MissAshley said:
miracleofsound said:
MissAshley said:
miracleofsound said:
Darrkon Fearlock said:
Not to try and destroy Yahtzee's point with the RTS thing, but after the game came out Tim Schafer came out and said not to play it like an RTS and to play it more like a hack and slash with RTS elements. Like you should be down there a fair bit with your guys, you just need to replenish them every once in a while.
As I have been trying to point out for the last two weeks...
THAT SHOULD HAVE BEEN EXPLAINED IN THE GAME.
Or gamers could, you know, figure it out.

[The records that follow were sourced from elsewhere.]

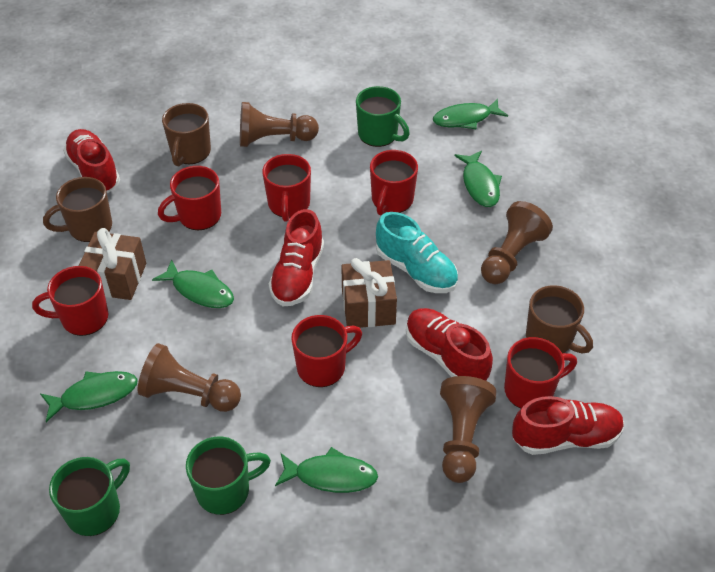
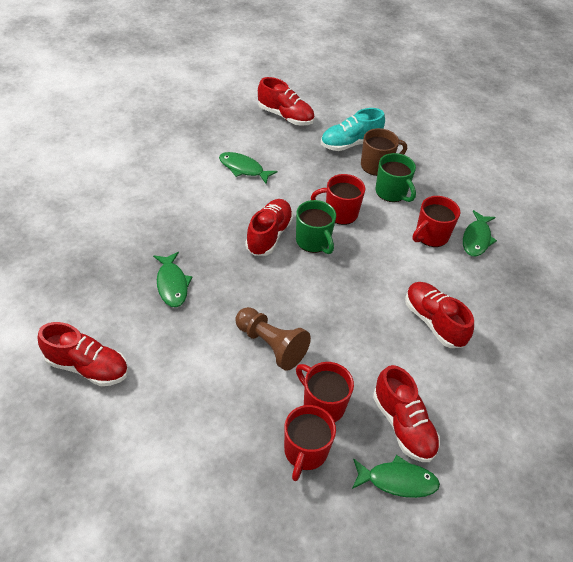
brown gift: 2 -> 0
brown mug: 3 -> 1
brown pawn: 4 -> 1
green fish: 5 -> 4
green mug: 3 -> 2
red mug: 6 -> 4
red shoe: 4 -> 5

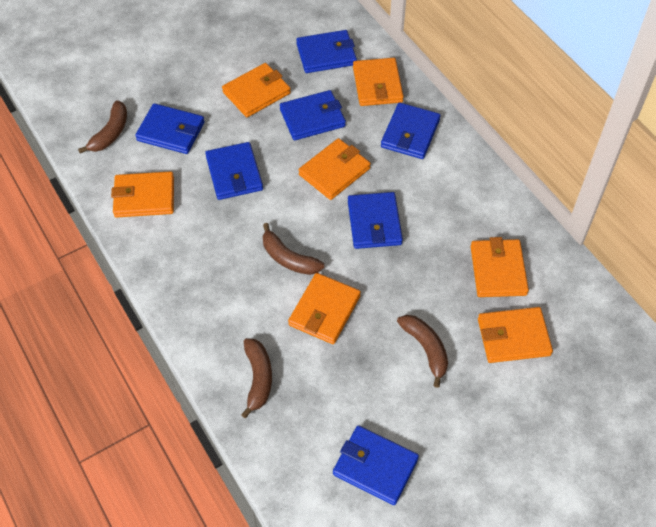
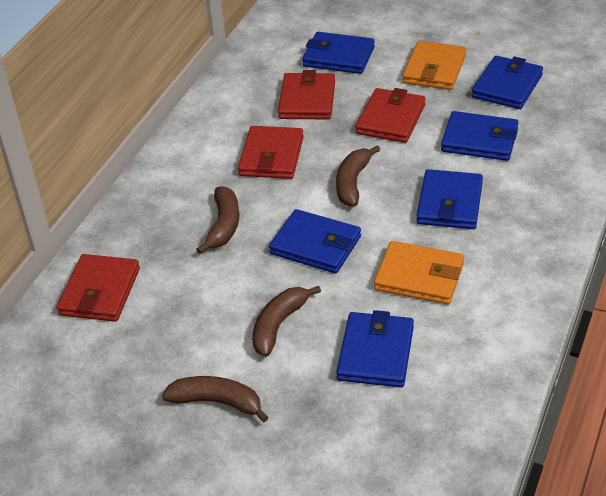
blue wallet: 7 -> 6
orange wallet: 7 -> 2
red wallet: 0 -> 4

I'm not going to argue the point of the game not being intuitive, but as far as actual game-play goes, I'm struggling to comprehend how people are not figuring things out on their own. It seems a lot like complaining Earthbound only very vaguely tipping you off to Pray on the last fight. . .
Whatever happened to learning through exhausting option?
My guess is developers realised it wasn't all that fun.
Okay, let me frame this another way.
I'm not understanding how given a set of things to try, people aren't finding the things that work, or at least coming near understanding how the battles work. It's like having every weapon in a Megaman title on a multi-target boss and complaining half the weapons aren't working on half the targets.
I'm certainly not advocating games follow the first Zelda's example and encourage players painstakingly burn every single bush, but I can't understand how people aren't learning. The only way I can see this happening is if players are doing the same thing over and over again and failing. And if that's the case, what's causing these people to not try a different approach?
Not knowing that there is a different approach.
I spent hours exploring the world and I still had four solos to find when I finished the game. It would have been nice if the game had told me at some point 'these battles will be easier if you explore a bit more', or 'you can also gain solos from completing a whole load of sidequests'.
Take Mount Rockmore for example: 'Climb to the top of the HornThrower to customise Mt Rockmore'
At no point did the gane even hint to me that one of the stone devil horn hands was the location. In a game about metal, the horn thrower could have been anything. There were a lot of horns. There was barely any visual differentiation between it and all the other stone hands, it was not signposted significantly enough to stand out.
Also, every other landmark was non-interactive, so it just didn't occur that this one might be.
It's quite a small issue but the game was full of badly signposted or poorly explained elements.
It's appropriate that you mention Zelda, the last time I played a game with such cryptic signposting was Ocarina of Time.
Don't get me wrong though, I still loved it for the most part. Driving around a heavy metal landscape with Megadeth and Dimmu Borgir on the radio never got old.